And of course: every single change—no matter how unimportant—is always tracked with Conductor Website Monitoring’s Change Tracking feature.
Sensitivity levels
There are four sensitivity levels:
- Low
- Medium
- High
- Always
If you set the sensitivity level of an alert definition to Always, you will be alerted about every single change on any page, regardless of the page’s Importance score.
If you set the sensitivity level of an alert definition to Low, the change will need to affect a significant part of the website in order for the alert to open.
If you feel like you're receiving a certain alert too often, lower the sensitivity level. If you want to be notified about every single change on any page, set the sensitivity to Always.
Below the sensitivity slider, you will always see exactly how many pages from the selected scope need to be affected for the alert to trigger with the given sensitivity level:
Sensitivity levels for alerts on pages entering or leaving a segment
Due to their nature, the alerts on pages entering or leaving a segment have different sensitivity levels than the rest of the alert types in Conductor Website Monitoring.
This alert type has the following sensitivity levels:
- any (0%): highest level, the alert will trigger when any single page enters or leaves the segment
- 1%
- 5%
- 10%
- 25%
- 50%
- 75%: lowest level, the alert will trigger when at least 75% of the pages in the segment enter or leave the segment
Recipients
Recipients are the team members who will receive the alert via email.
You can set multiple email recipients for one alert definition and also different recipients for different definitions (see also the Best practices described below).
Slack
You can also receive the alerts via Slack.
Similar to Recipients, you can set different Slack channels for different alert definitions.
How to configure alerts
You can create new alert definitions from scratch or edit the existing definitions. All of this can also be done using bulk actions.
Creating new alert definitions
To create a new alert definition, follow these steps:
- Go to the Alerts screen and click the Alert settings button in the top-right corner.
- On the Alerts definitions screen, click *Create alert definitions.
- Select the alert type you want to create.
- Depending on the alert type you selected in the previous step, set the trigger(s).
- Set the scope, sensitivity level, the recipients or the Slack channel.
- Click Save definition.
Editing alert definitions
By default, Conductor Website Monitoring comes with one alert definition for each alert type. You can edit or remove these default alert definitions using the action buttons on the right side of the screen.
If you don’t care about a certain alert type and you don’t want to be alerted about the change at all, you can remove all recipients from the alert definition or remove the alert definition completely.
- If you remove all recipients from an alert definition, the alert will still open if the change happens and you will see the incident on the Alert incidents screen, but no email or Slack notification will be sent.
- If you remove the alert definition completely, the alert will not open at all.
Bulk actions
You can also edit existing alert definitions in bulk.

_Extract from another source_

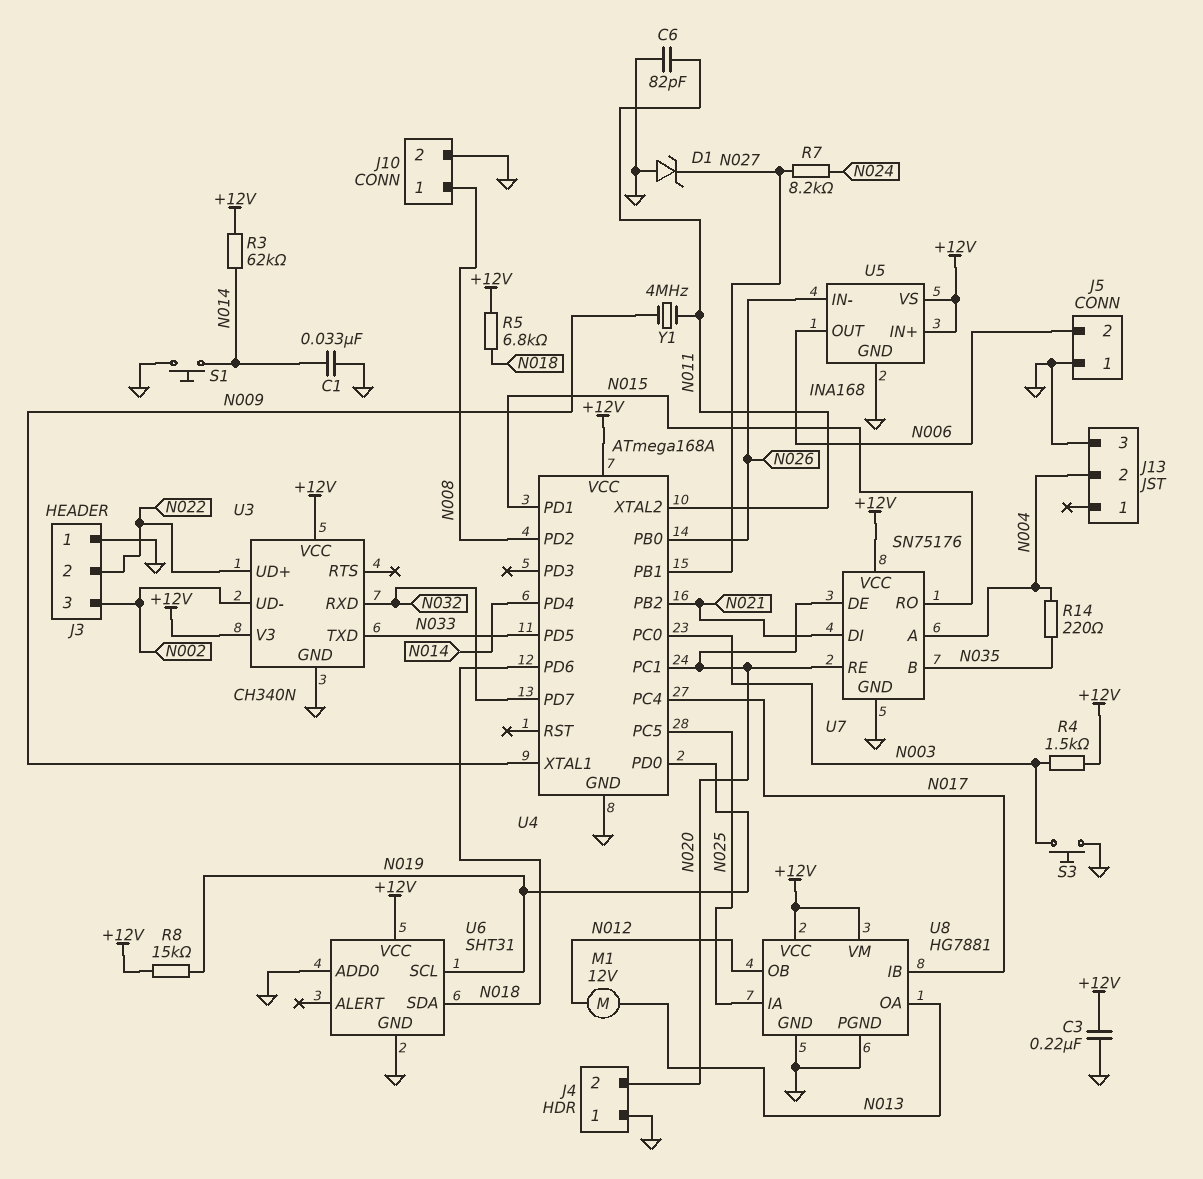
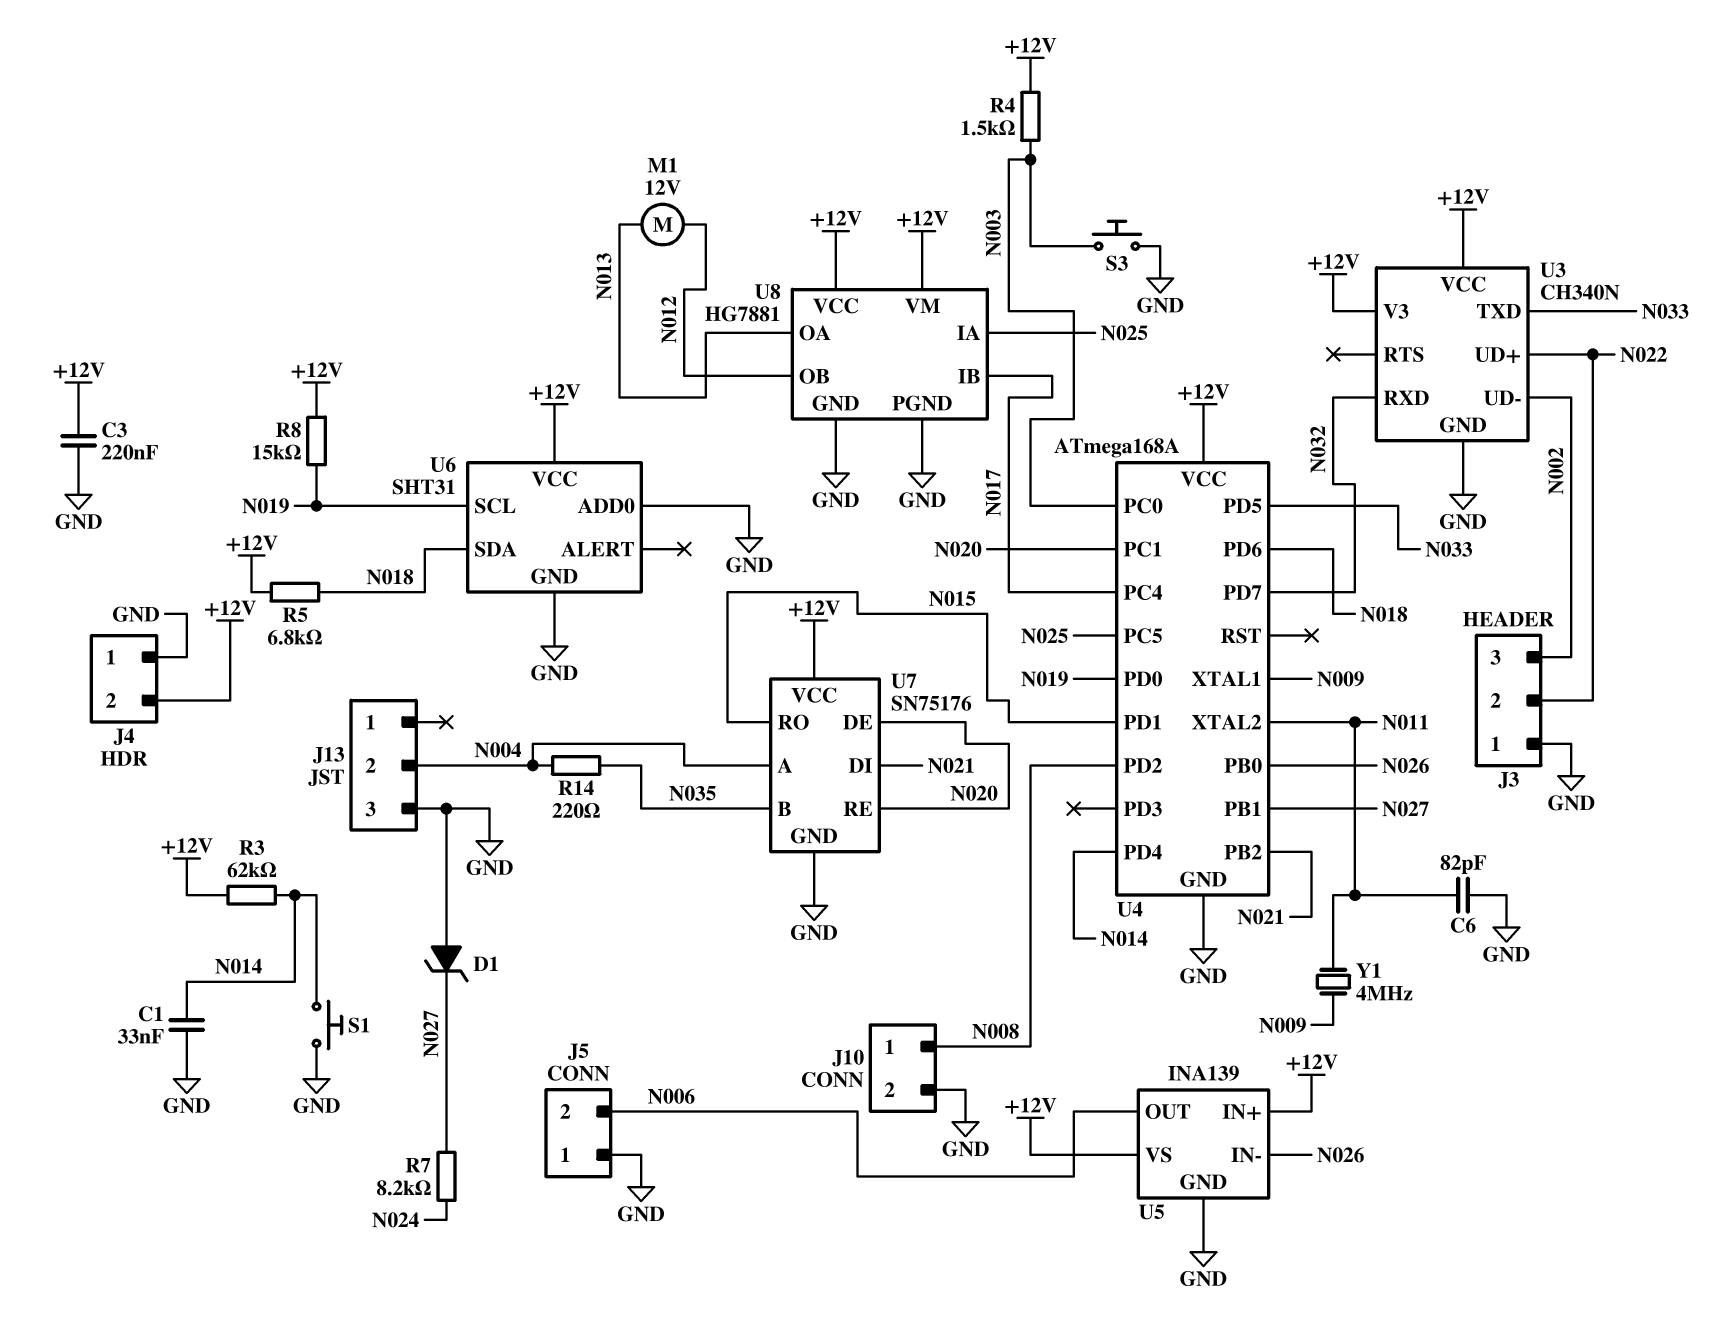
J4 pin 2: N020 -> +12V
U5: INA168 -> INA139

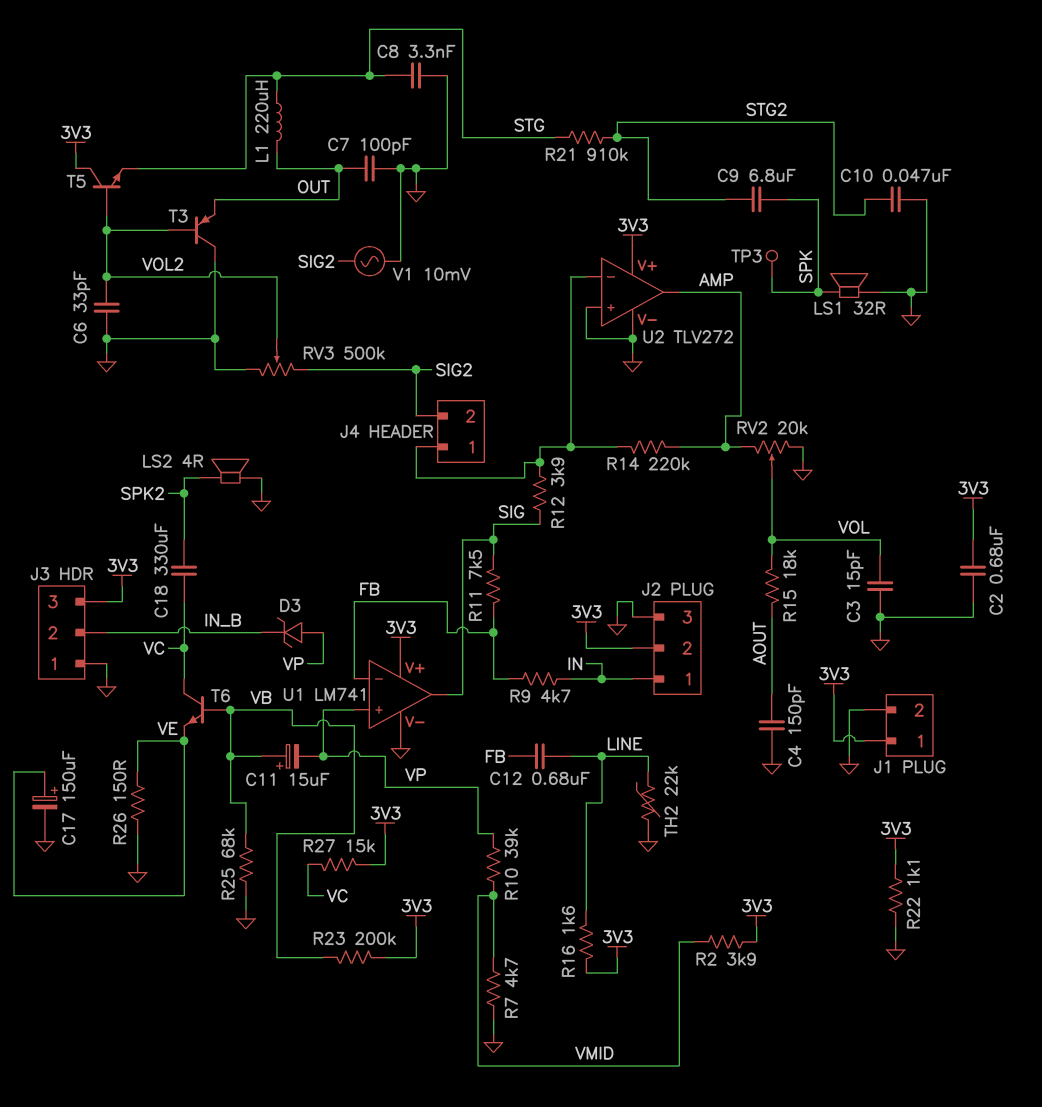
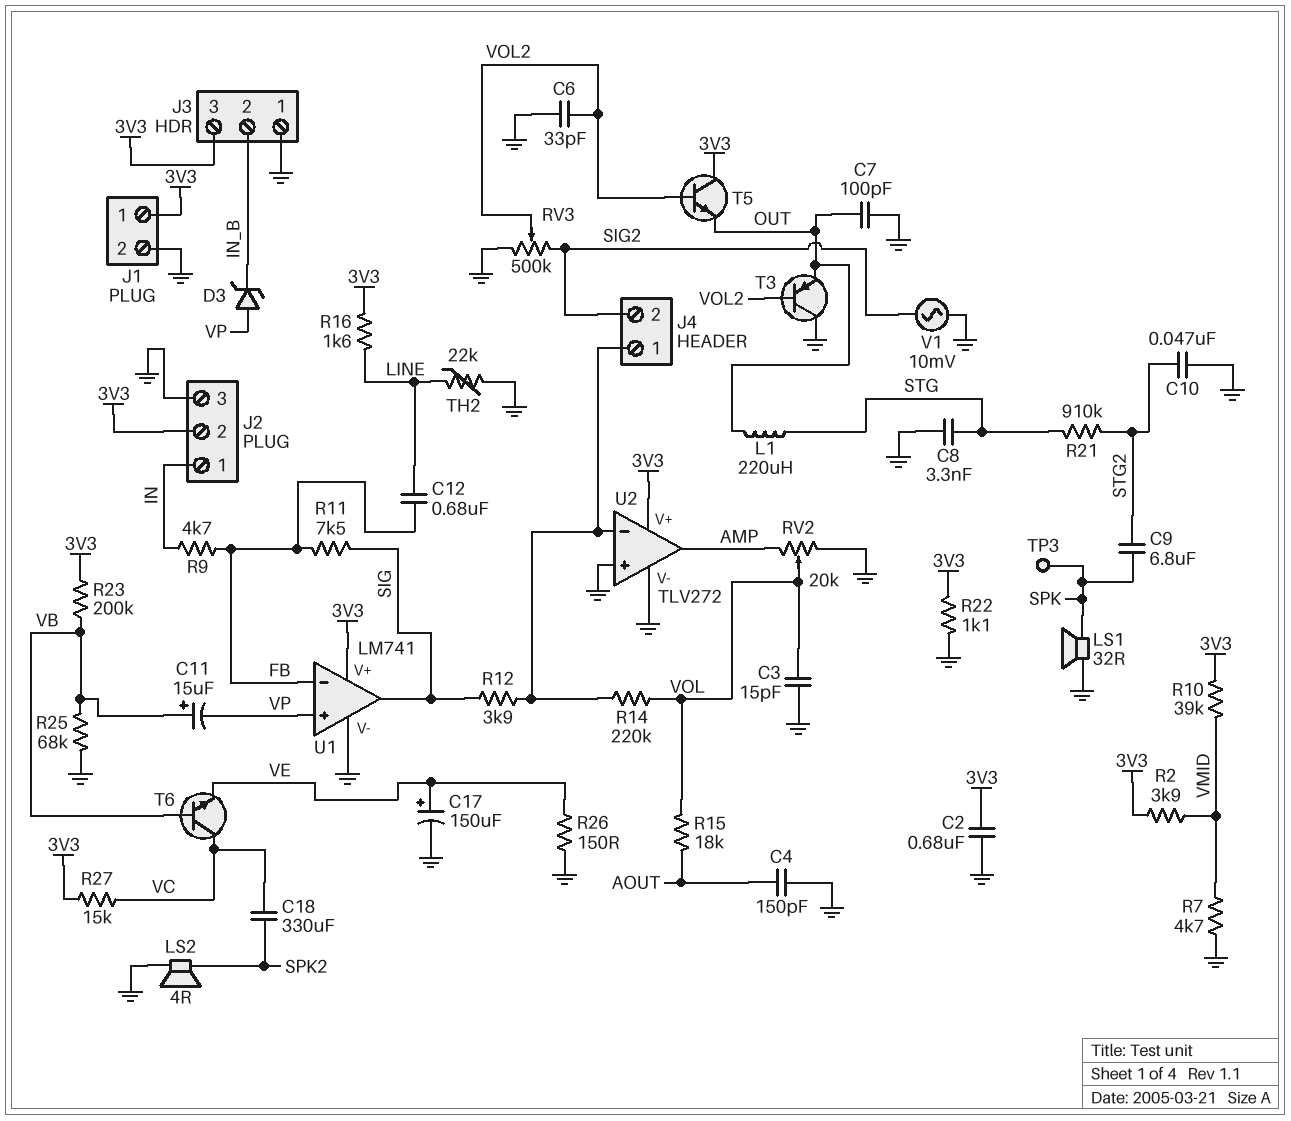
R10: 39k (VMID, VP) -> 39k (3V3, VMID)
R14: 220k (AMP, J4/1) -> 220k (J4/1, VOL)
T5: NPN (B VOL2, C 3V3, E STG) -> NPN (B VOL2, C 3V3, E OUT)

When you select one or more alert definitions on the Alerts definitions screen (by selecting their check box on the left side of the screen), a blue toolbar will appear at the top, allowing you to perform the following bulk actions:
- Edit scope
- Edit sensitivity
- Edit recipients
- Edit Slack channel
- Delete
Best practices for alert configuration
Higher sensitivity for important segments
For every website that you add to your account, Conductor Website Monitoring comes with a default set of alert definitions that are set for the whole website and have the Medium sensitivity level.
We recommend keeping the default alert definitions as they are (or lowering their sensitivity if you are getting too many alerts) and creating new alert definitions with the High or Always sensitivity level for your important segments (more about Segments here).
This means that when a change occurs on an important page, you are immediately alerted about it. However, when a change occurs on less important pages, a significant part of the website needs to be affected for the alert to open.
This setup ensures that you are alerted about every important change that cannot go unnoticed but at the same time you are not overwhelmed by alerts about every tiny and unimportant change.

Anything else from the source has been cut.